AJAY BANGA: Yes, absolutely. So that’s a really important point that you will find that fiscal constraints exist everywhere in the world. The developed world has…
FRANCINE LACQUA: Debt is rising.
AJAY BANGA: And therefore relying on handouts is not going to work. I really believe in any case, that handouts have a low outcome probability and that you have to find a way to incent people to use the money they’re getting, to use it for better. It’s not that you don’t need some handouts, but you do need those grants. But you do need as well, the incentive to use that money to make things happen.
And I think the private sector and private capital mobilization combined with the money you can get from the public sector combined with philanthropy, that’s a good combination to work with. My kids, by the way, had no idea what the World Bank was when I first told them. They were like, what are you talking about, dad? What’s the World Bank? I thought you worked at Citibank and MasterCard. What’s this?
Personal Values and Leadership
FRANCINE LACQUA: How many children you have?

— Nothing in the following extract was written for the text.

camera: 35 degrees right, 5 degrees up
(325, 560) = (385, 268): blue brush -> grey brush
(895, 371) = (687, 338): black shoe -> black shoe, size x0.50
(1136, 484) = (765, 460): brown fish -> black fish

AJAY BANGA: I got two girls. I want my daughters to never think that their father was an armchair critic. That would be a tragic sort of thing to be.
FRANCINE LACQUA: What’s the one thing that you constantly told them growing up?
AJAY BANGA: That you can beat any boy.
FRANCINE LACQUA: That’s a good motto. Are you different in your private life than you are at work? Do you like to keep those separate?
AJAY BANGA: I have a very simple rule. When I’m finished at work in the evening, if I’m out of the family, I actually don’t take my phone along and I leave at home. And I’ve been doing this for years, and it allows me to just switch off because I’m in the moment for where I am. And I’m here with you right now, and I care about what I’m talking about to you and with my kids. It’s them.
FRANCINE LACQUA: Ajay, thank you so much.
AJAY BANGA: Thank you. Thanks a lot.